Ecco un esempio di buona letteratura scientifica.
Non è questo il modo migliore per poter cominciare a riconsiderare la cultura scientifica della nostra Penisola? Lo sguardo in retrospettiva offerto dal prof. Ganci potrebbe essere un buon punto di partenza.
Ci rammarichiamo, tuttavia, per il fatto che questi pregevoli scritti non godono, in genere, di un’ampia diffusione presso i nostri Istituti Scolastici e i nostri Atenei.
Gentile Lettrice,
la ringrazio del commento e dell’apprezzamento espresso nei confronti dell’indagine svolta e del suo Autore. Purtroppo in una Università in crisi di bilanci e in una Scuola in crisi di valori, le tematiche intraprese “per amore e non per mestiere” hanno scarsa fortuna. E’ un fatto ben noto se pensa che l’ultimo seminario di “Storia della Fisica” su invito di un “esterno” nell’Università di Genova data il 1985!

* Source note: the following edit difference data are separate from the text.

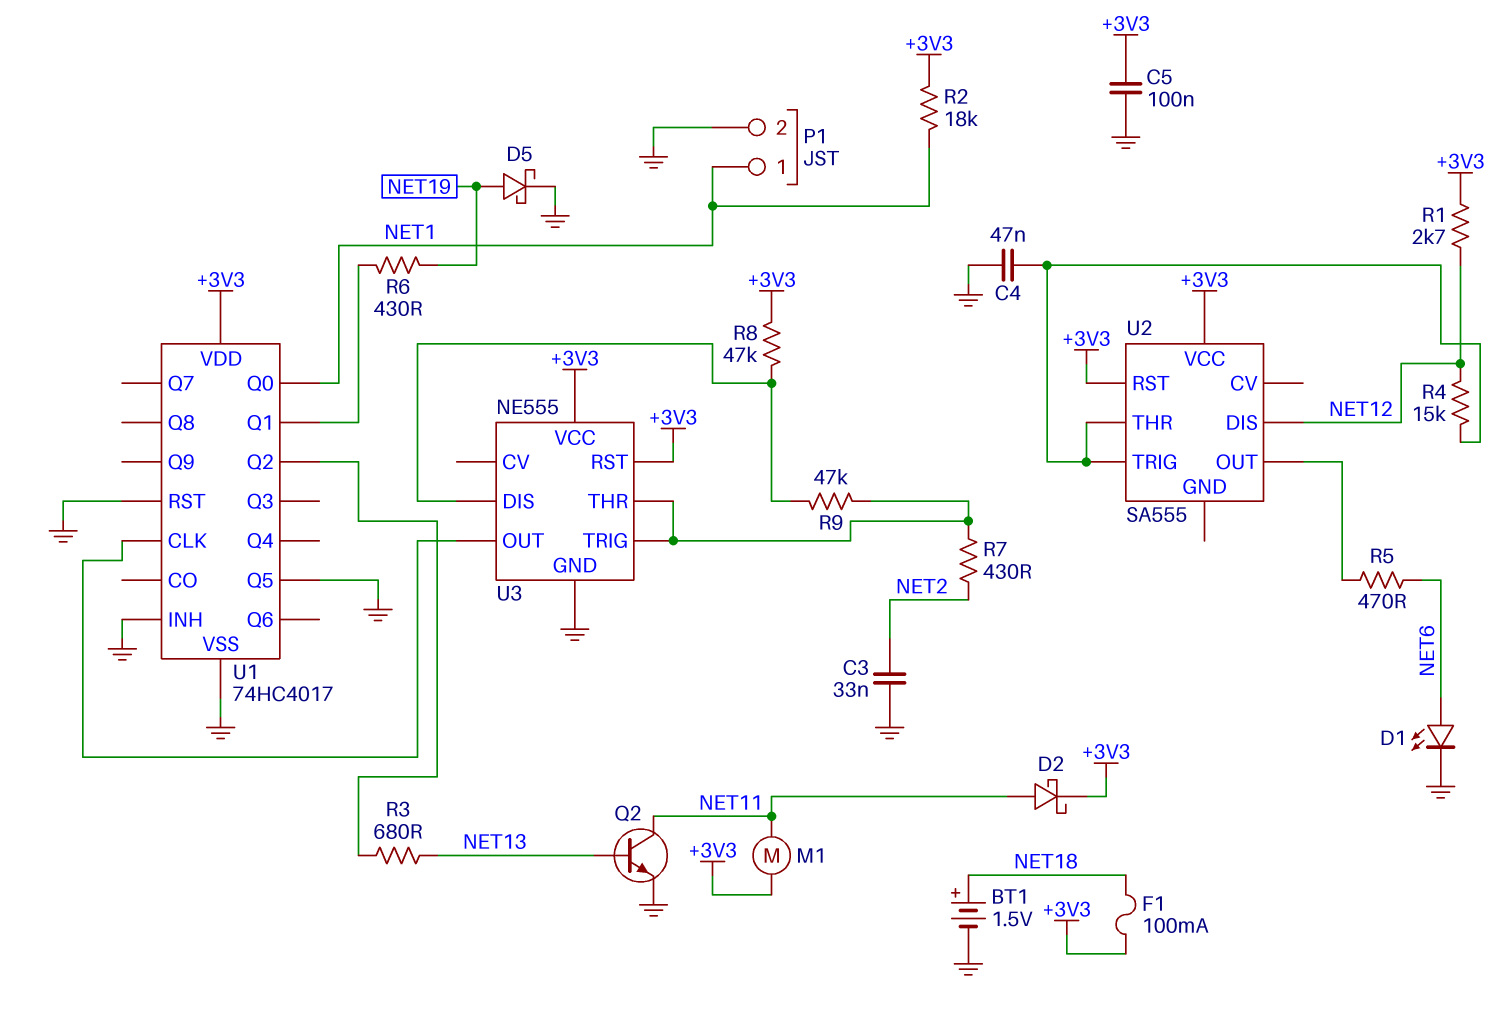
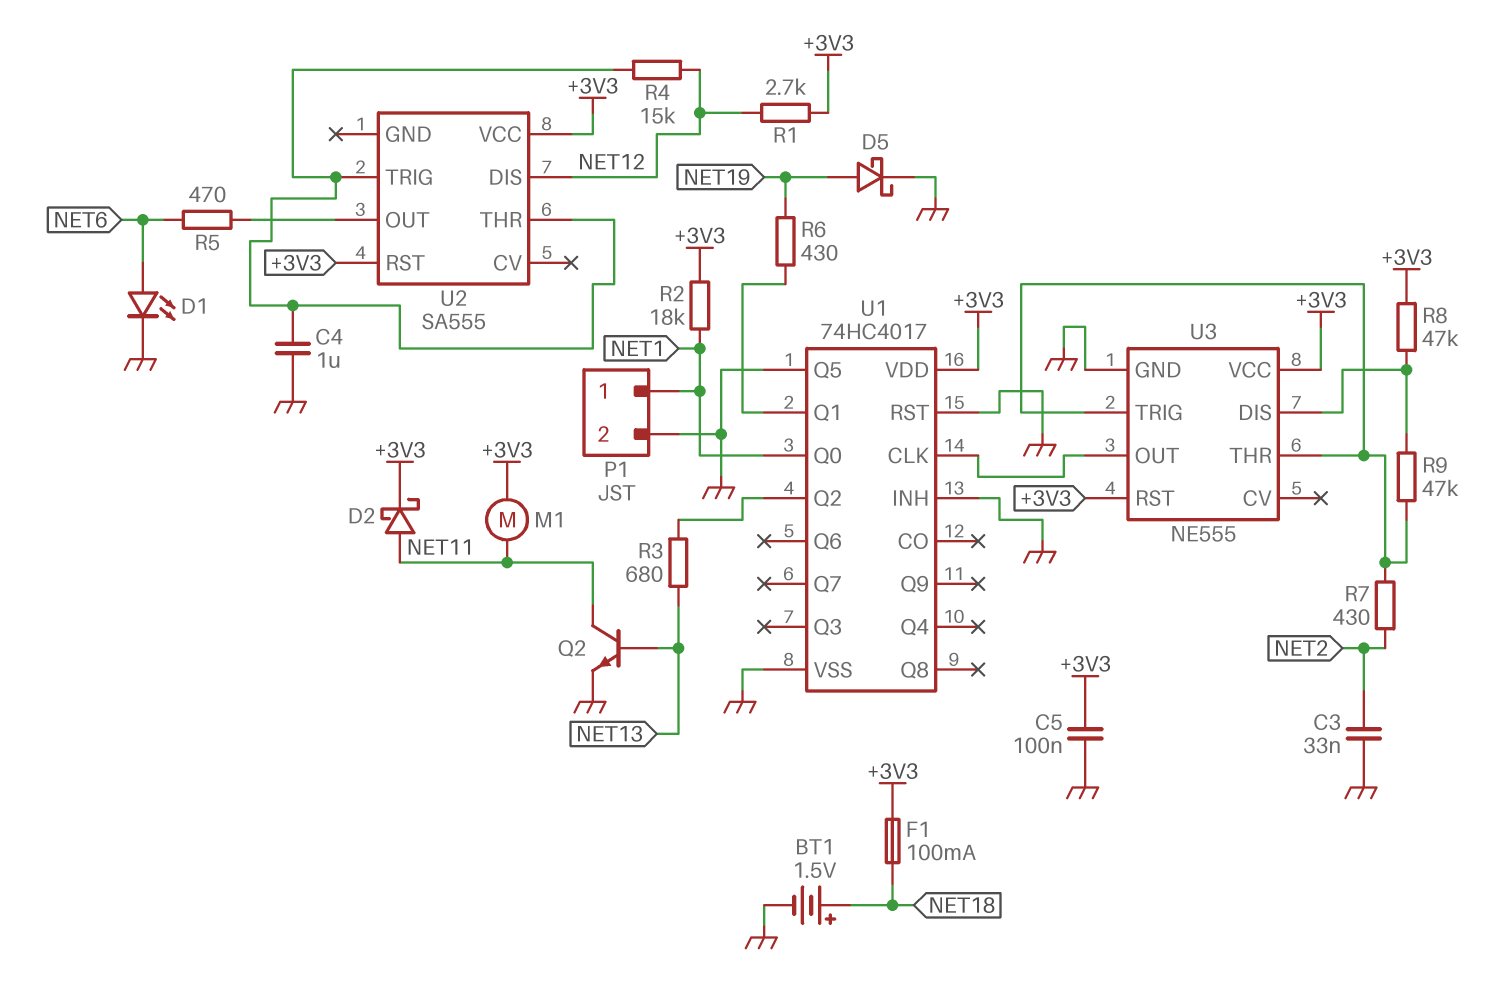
C4: 47nF (GND, U2/THR) -> 1uF (GND, U2/THR)

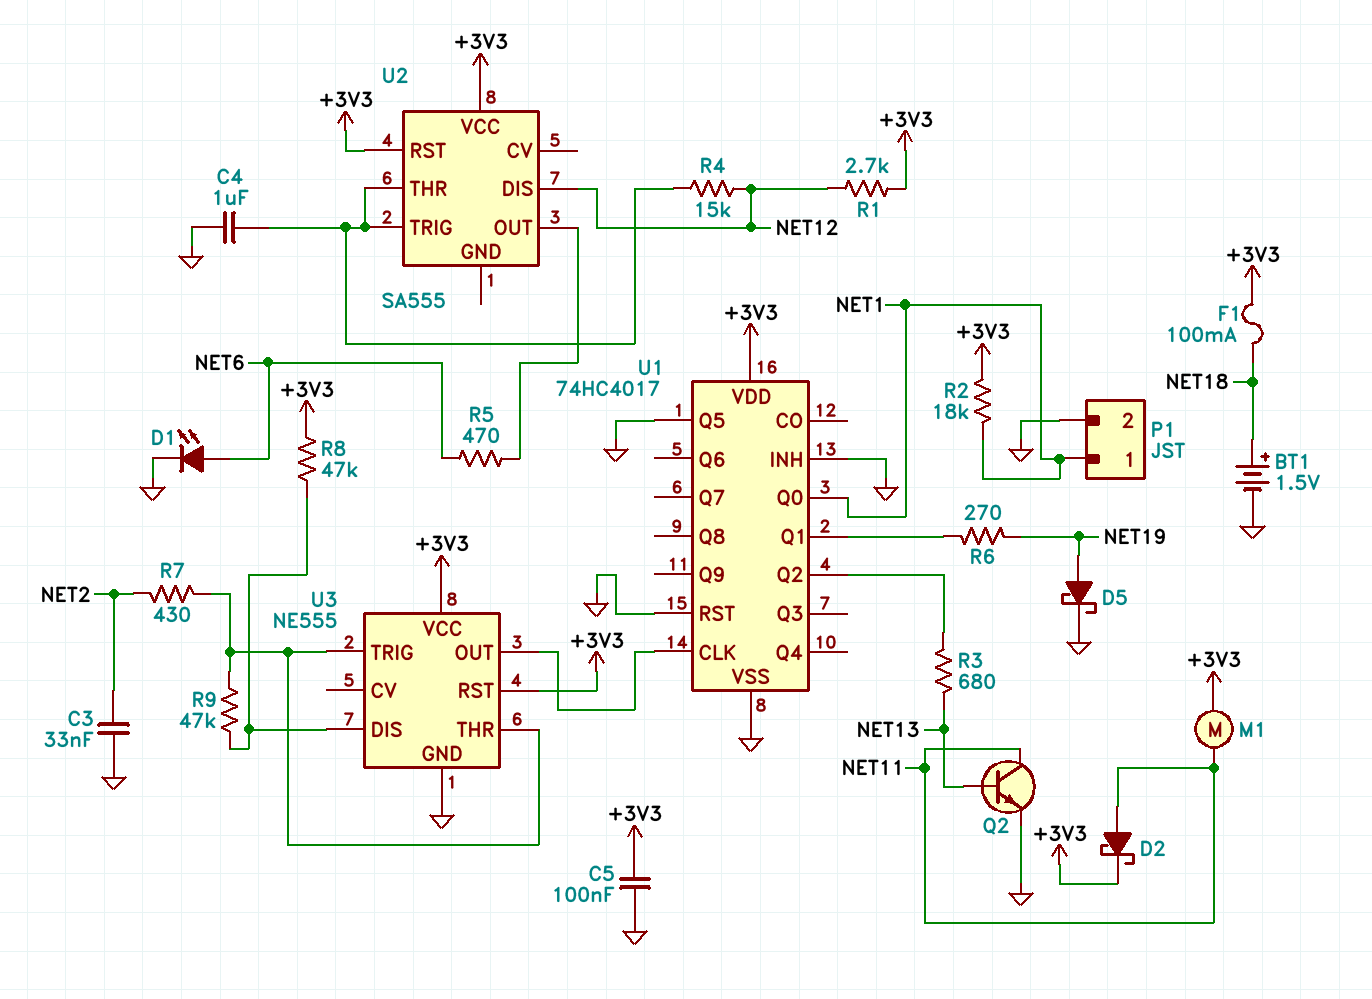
R6: 430 (NET19, U1/Q1) -> 270 (NET19, U1/Q1)

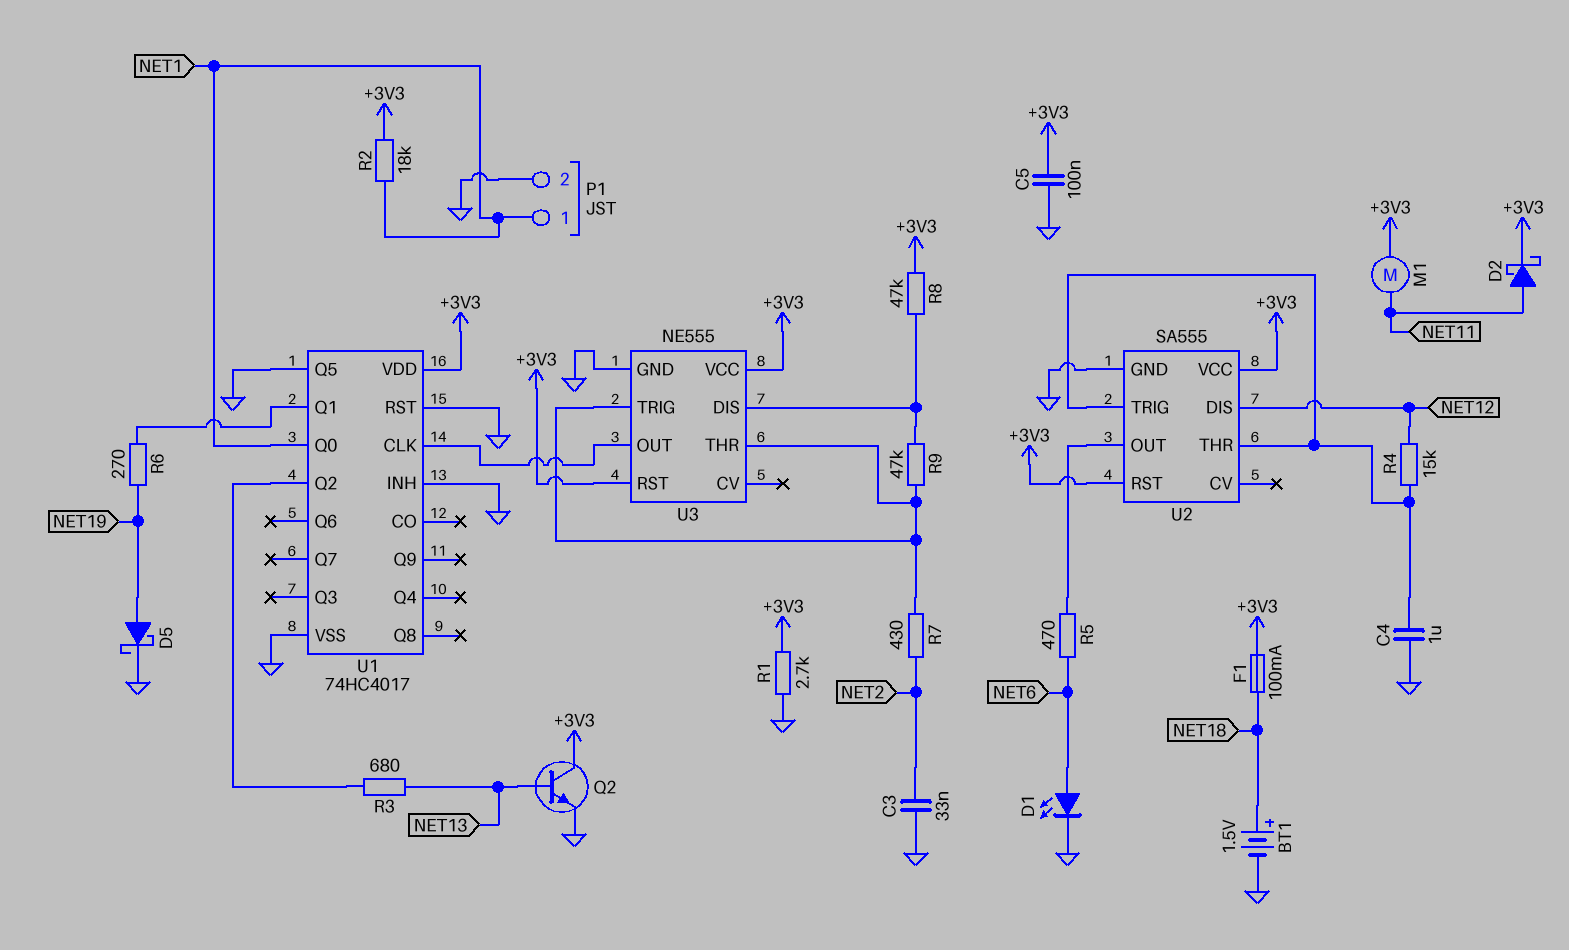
Q2: NPN (B NET13, C NET11, E GND) -> NPN (B NET13, C +3V3, E GND)
R1: 2.7k (+3V3, NET12) -> 2.7k (+3V3, GND)
U2 pin GND: none -> GND

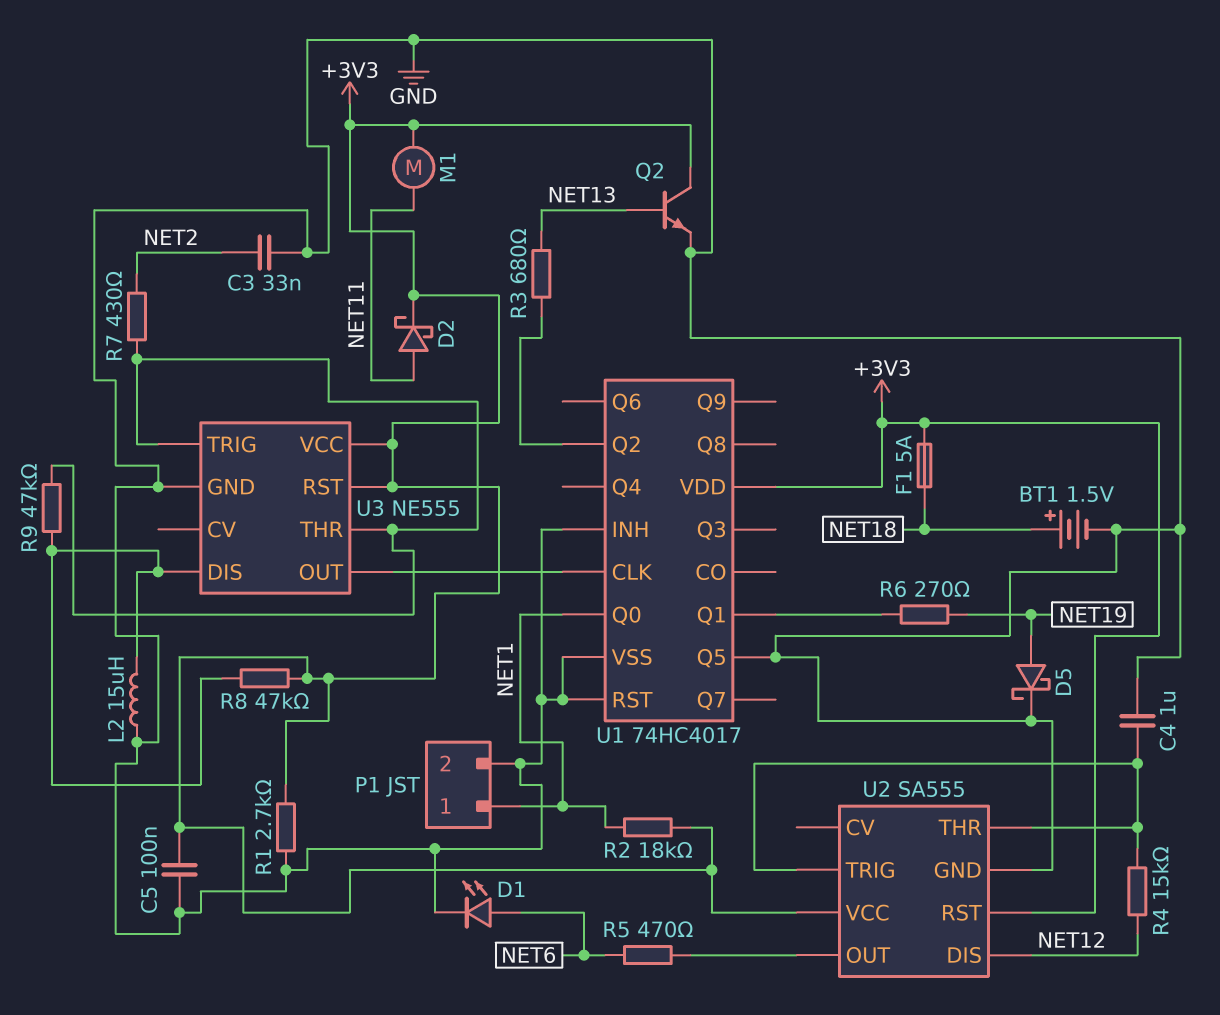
F1: 100mA (+3V3, NET18) -> 5A (+3V3, NET18)
L2: none -> 15uH (GND, U3/DIS)

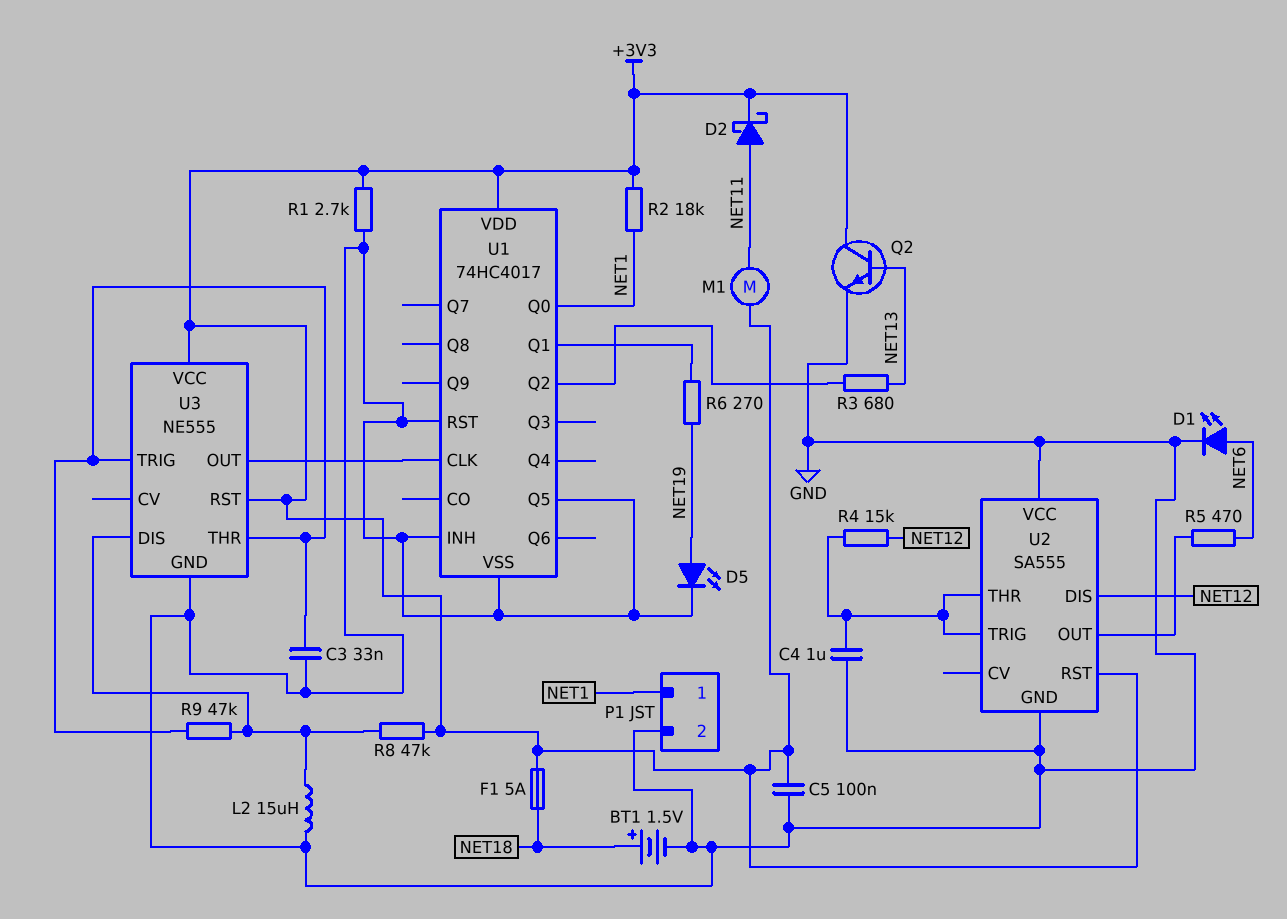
C3: 33nF (GND, NET2) -> 33nF (GND, U3/THR)
D5: schottky (A NET19, K GND) -> LED (A NET19, K GND)
R7: 430 (NET2, U3/THR) -> none
U2 pin VCC: +3V3 -> GND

Non conosco la situazione di Salerno, ma da quanto apprendo dalla stampa (situazioni da chiarire davanti al Magistrato per alcuni docenti) penso che i problemi siano ben altri …che “gli aspetti minori della Storia della Fisica”.
Grazie ancora del suo gentile commento e, se apprezza la tematica, spero di non deluderla con le prossime due puntate.